Hot Topic: Omega 3 Fatty Acids

Research does not suggest the need for supplemental omega 3 to enhance sport performances, as long as athletes consume fatty fish two times a week to support good health. However, recent research supports that having adequate omega 3 fatty acid intake will help reduce inflammation from training and/or to help manage asthma.

Too Much Fat in the Diet?

  • May prevent consumption of sufficient carbohydrates and/or protein;
  • Delays digestion, potentially causing stitches when eaten before exercise;
  • Excess fat consumption is prevalent, leading to long-term health problems

Too Little Dietary Fat?

  • Meals aren’t interesting, satisfying or filling;
  • May not consume enough food energy (calories);
  • Leads to essential fatty acid deficiencies; 
  • May compromise growth & maturation;
  • Negatively affects health, including skin, hair, and bones.

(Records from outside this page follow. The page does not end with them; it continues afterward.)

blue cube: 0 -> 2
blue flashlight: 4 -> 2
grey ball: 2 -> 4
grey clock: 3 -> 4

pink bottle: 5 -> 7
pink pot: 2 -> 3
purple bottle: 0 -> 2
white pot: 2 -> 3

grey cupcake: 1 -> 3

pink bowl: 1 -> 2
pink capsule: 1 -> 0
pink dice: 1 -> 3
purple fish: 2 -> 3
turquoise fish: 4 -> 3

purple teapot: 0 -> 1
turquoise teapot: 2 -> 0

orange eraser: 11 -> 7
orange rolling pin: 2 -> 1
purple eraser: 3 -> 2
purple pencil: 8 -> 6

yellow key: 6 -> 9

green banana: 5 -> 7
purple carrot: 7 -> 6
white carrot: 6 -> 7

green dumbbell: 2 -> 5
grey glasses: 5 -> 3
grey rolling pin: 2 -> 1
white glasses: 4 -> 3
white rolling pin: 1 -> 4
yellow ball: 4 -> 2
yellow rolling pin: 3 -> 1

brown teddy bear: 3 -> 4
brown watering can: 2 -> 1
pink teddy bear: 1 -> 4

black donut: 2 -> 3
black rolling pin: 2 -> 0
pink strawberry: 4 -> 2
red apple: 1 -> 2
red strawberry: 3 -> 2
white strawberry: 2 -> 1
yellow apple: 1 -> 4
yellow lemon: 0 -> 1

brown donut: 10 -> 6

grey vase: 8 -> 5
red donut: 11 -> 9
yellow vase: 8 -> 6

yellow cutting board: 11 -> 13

Athletes should strive for a diet providing between 20-35% of total energy (calories) from dietary fat. No athlete should be consuming less than 1 gram of essential fat per kilogram of body weight.  The following two examples illustrate how this range can be achieved from dietary fat sources with 2500 and 3500 caloric intakes.

Sources of Fat for:
2500 Calorie Diet with 20-35% Fat = 56-83 grams fat for a day

20% Fat (56 g)

2 tsp butter/margarine 
1 Tbsp peanut butter  
2 Tbsp oil   
3 c 1% milk
3 oz/90 g turkey 
3 oz/90 g salmon  

 35% Fat (83 g)

3 tsp butter/ margarine
2 Tbsp peanut butter
3 Tbsp oil
4 c 1% milk
4 oz/120 g turkey
4 oz/120 g salmon

Sources of Fat for:
3500 Calorie Diet with 20-35% Fat = 78-117 grams fat for a day

20% Fat (78 g)                       

2 tsp butter/ margaine
2 Tbsp peanut butter
3 Tbsp oil       
4 c 1% milk
4 oz/120 g turkey
4 oz/120 g salmon

35% Fat (117 g)

3 tsp butter/ margarine
3 Tbsp peanut butter
3 Tbsp oil + 24 almonds (1 oz)
4 c 1% milk
4 oz/120 g turkey
4 oz/120 g salmon
1 oz/30 g cheddar cheese

For athletes to perform at their best, all essential nutrients must be consumed on a regular basis, from a well-balanced diet that includes fats (not too much, but not too little) to support good health. Consulting with a Registered Dietitian is a proactive step to ensure dietary intakes are on track for personal best sport performances!